Telecom giant AT&T is moving ahead with plans to develop its 5G wireless network, but company CEO Randall Stephenson says the first device to connect to the super high-speed network won't be a smartphone.

In a conference call following Wednesday's AT&T earnings report, Stephenson said smartphone manufacturers are still on the drawing board when it comes to making a 5G phone. So Stephenson says AT&T will produce a device, called a "puck," that will act like a mobile hotspot, allowing consumers to connect their existing devices to the 5G network.

AT&T has not said when the puck would be available or how much it would cost. However, Stephenson says the device will be a way for customers to sample the 5G service before purchasing a 5G smartphone.

"We're getting the equipment manufacturing moving, we're getting the supply chains moving, we're doing the sell-side acquisition, we're doing all the build type work, but getting the handsets at scale penetrated into the market will slow things down," Stephenson told investors and analysts.

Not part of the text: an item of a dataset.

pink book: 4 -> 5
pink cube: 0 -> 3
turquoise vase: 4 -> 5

"So, that's why we're going to be offering pucks in the first part of our deployment in these 12 markets, so it is a mobile solution."

Will work like a modem

Stephenson says consumers will be able to use the pucks like a modem. Once connected, they will be able to access the internet using AT&T's 5G network with a full gigabit throughput.

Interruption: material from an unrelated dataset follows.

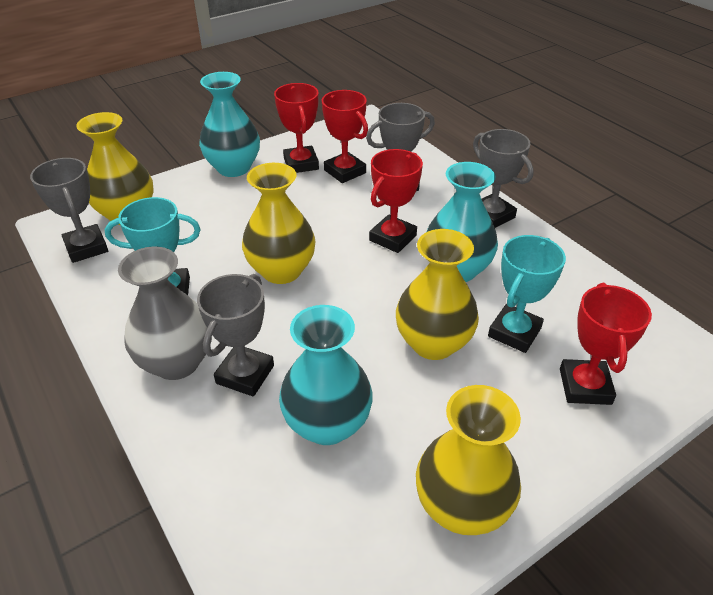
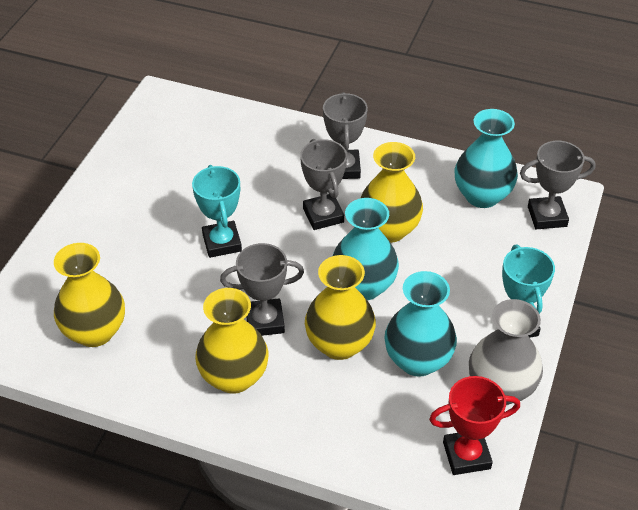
red trophy: 4 -> 1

But Stephenson said he thinks one of the biggest advantages 5G will offer is a huge reduction in latency, the time between an online command is entered and when it is executed. Reducing latency will make 5G more efficient for certain uses, such as virtual reality and self-driving vehicles.

"People say 5G and you're thinking about speed," Stephenson said. "And speed and throughput are important. But the most important element is latency and having low latency 5G is the first technological innovation that truly gets us to low latency."

Twelve markets this year

A month ago AT&T announced that it would deploy 5G wireless service in at least a dozen markets by late 2018, as the first step in a nationwide build out. In December, Verizon also announced it planned to offer 5G wireless service in up to five U.S. markets in 2018.

Telecom experts say the transition from 4G to 5G will be a fundamental, not incremental, change. Instead of being limited to connecting hundreds of millions of cell phones and tablets used by people, 5G networks will support billions of connected things.

Stephenson told analysts that once a nationwide wireless 5G network is up and running, it could replace most fiber optic networks.